スウィングしなけりゃときめかない!―教師なワタシと身勝手ホゴシャ―


頼利さんはお茶のグラスを置いて、じっと強い目でわたしを見つめた。


「教師と保護者は付き合えねぇんだろ? 期間限定とはいえ、らみの保護者としておれが表に出たら、あんたを落とすのに支障が出る」


「な、何を……そんな、急に?」


「急じゃねぇだろ。1ヶ月前から予約しといたはずだ。

運のいいことに、夏の終わりまで待たなきゃならねぇと思ってたら、姉貴が予定を早めて帰ってきてくれた。今日、解禁してもいいだろ?」


上條家の保護者さんとして授業参観に現れたのは、らみちゃんそっくりな、元気でかわいいおかあさんだった。

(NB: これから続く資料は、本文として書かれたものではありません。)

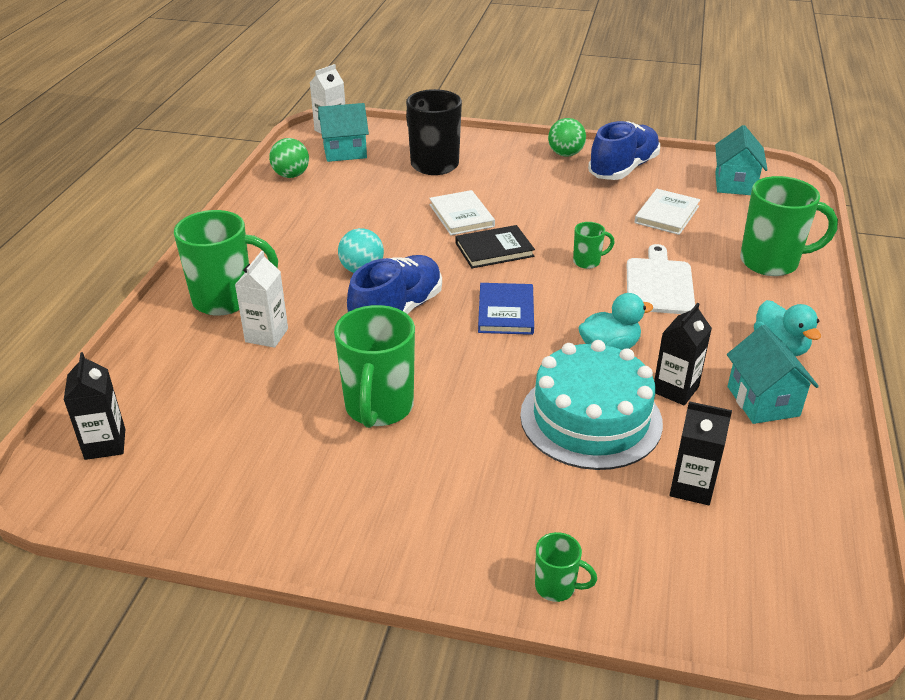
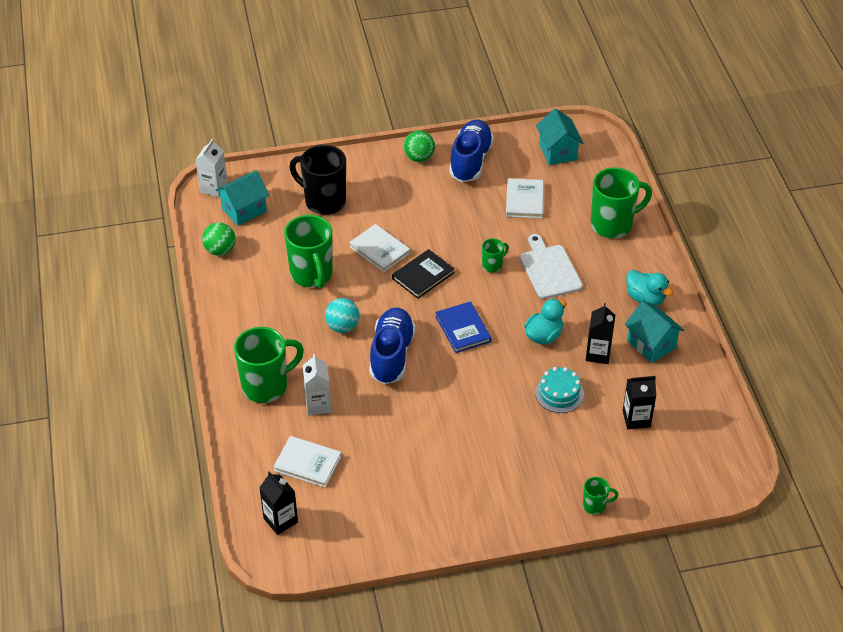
camera: 25 degrees left, 10 degrees up
(198, 392) = (307, 463): none -> white book
(378, 408) = (429, 433): green mug -> green mug (312, 275)
(591, 419) = (559, 393): turquoise cake -> turquoise cake, size x0.53

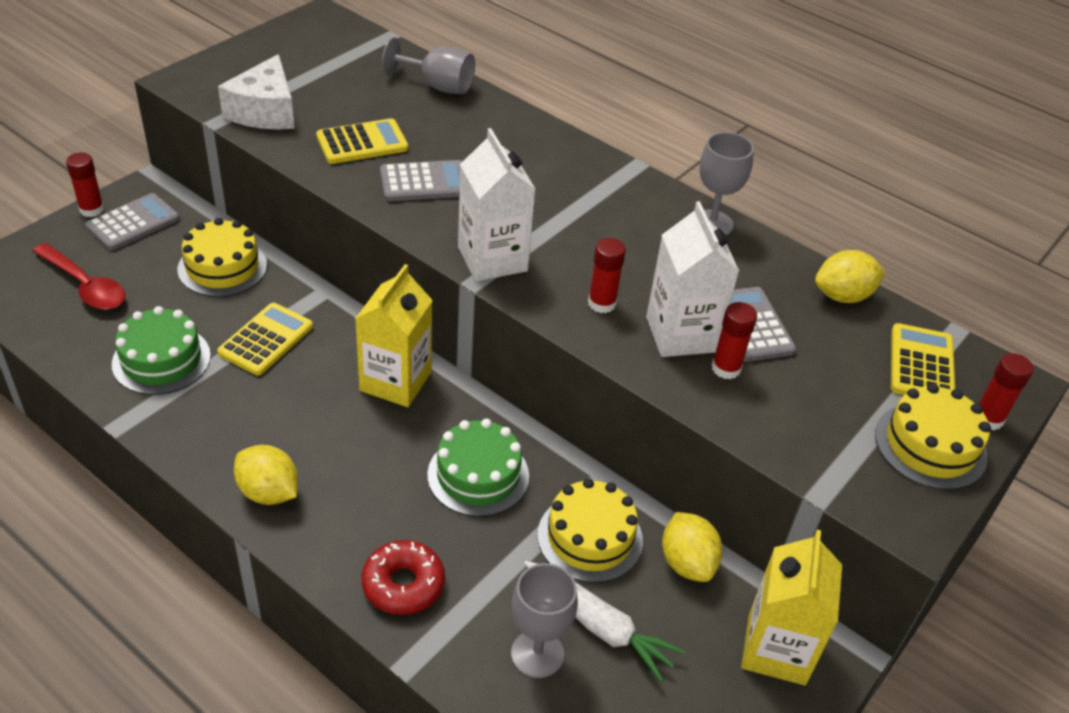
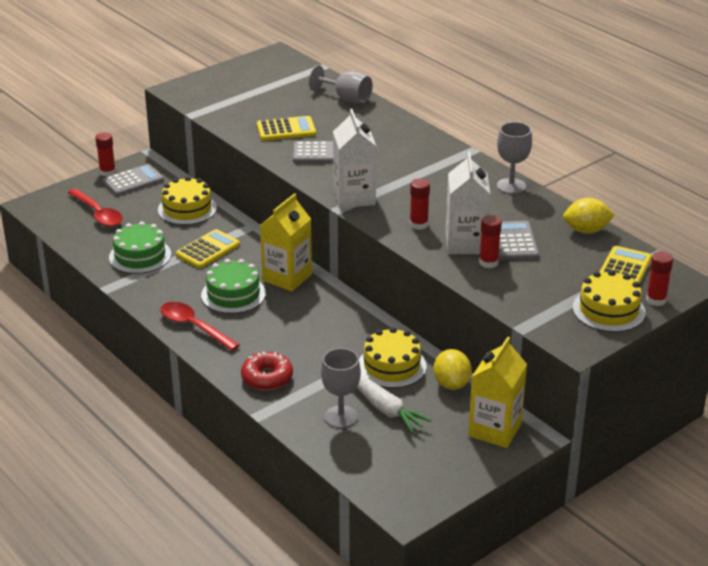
camera: 15 degrees right, 10 degrees down
(265, 111) = (226, 109): white cheese -> none
(268, 492) = (194, 327): yellow lemon -> red spoon
(478, 475) = (328, 329): green cake -> green cake (233, 294)

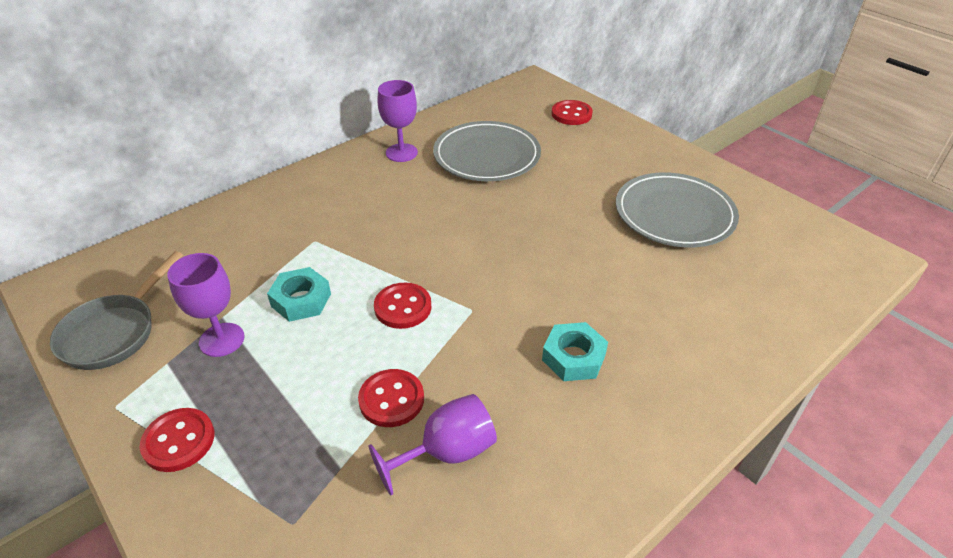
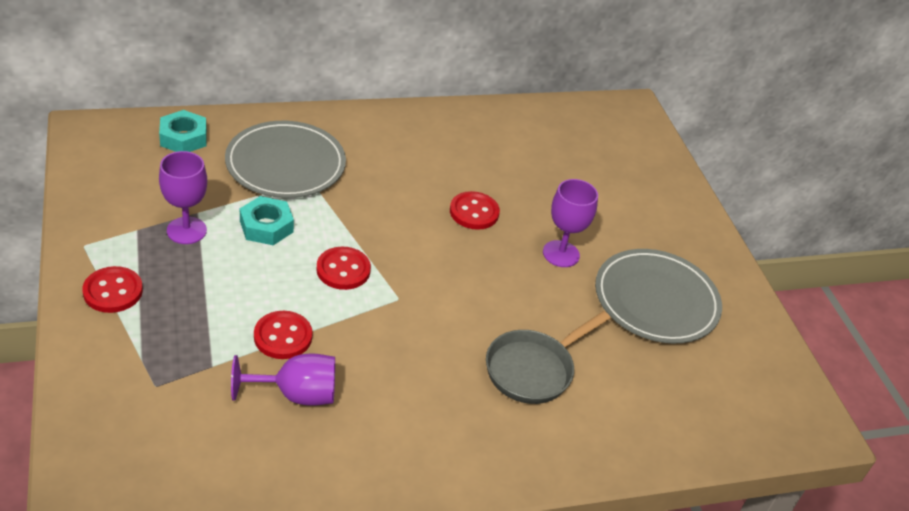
camera: 20 degrees right, 0 degrees up
(114, 332) = (113, 188): grey pan -> grey pan (533, 369)
(401, 153) = (443, 130): purple goblet -> purple goblet (561, 254)
(486, 156) = (521, 167): grey plate -> grey plate (285, 164)
(571, 114) = (642, 159): red button -> red button (474, 212)
(573, 357) = (452, 376): turquoise nut -> turquoise nut (183, 138)

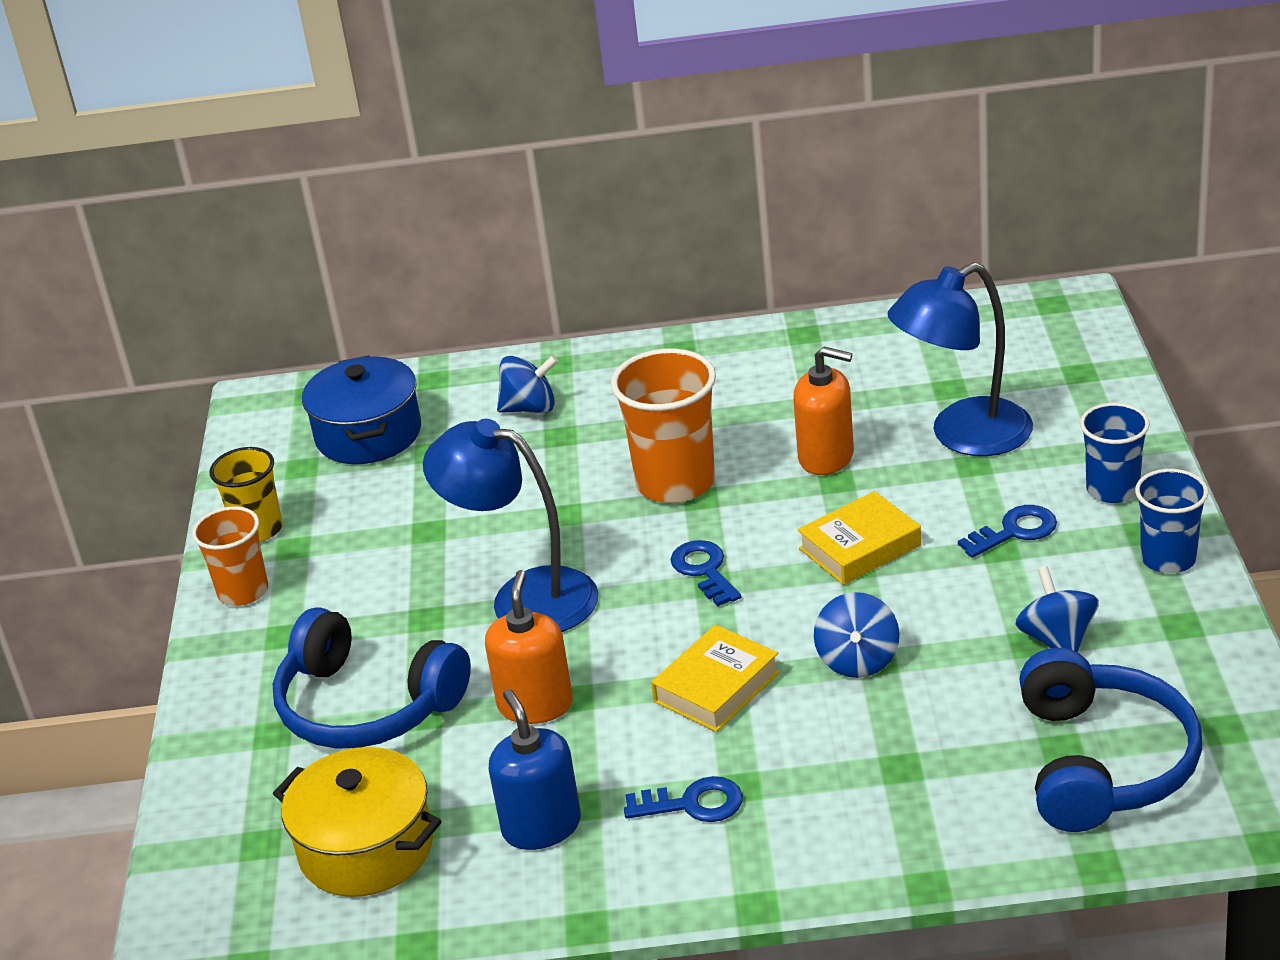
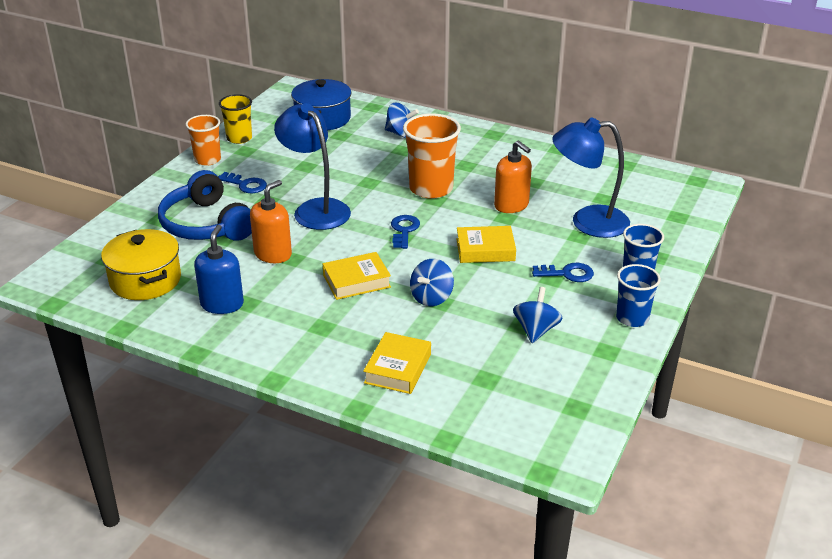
camera: 25 degrees right, 0 degrees up
(693, 804) = (294, 324): blue key -> blue key (245, 185)
(921, 794) = (398, 368): none -> yellow book
(1102, 763) = (498, 395): blue headphones -> none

らみちゃんママは外資系企業に勤めていて、中国に新しく建った工場のスタートアップ事業のもろもろを任されていたらしい。

本人いわく「ブルドーザーのように」仕事をして、8月までかかる見込みだった仕事を7月頭で終わらせて、昨日、帰国したんだそうだ。


今日から、らみちゃんはまた、おかあさんと一緒に暮らす。

頼利さんは保護者カッコ仮という身分から解放されて、らみちゃんの叔父さんでドラムと英語のお師匠さまという立場に戻る。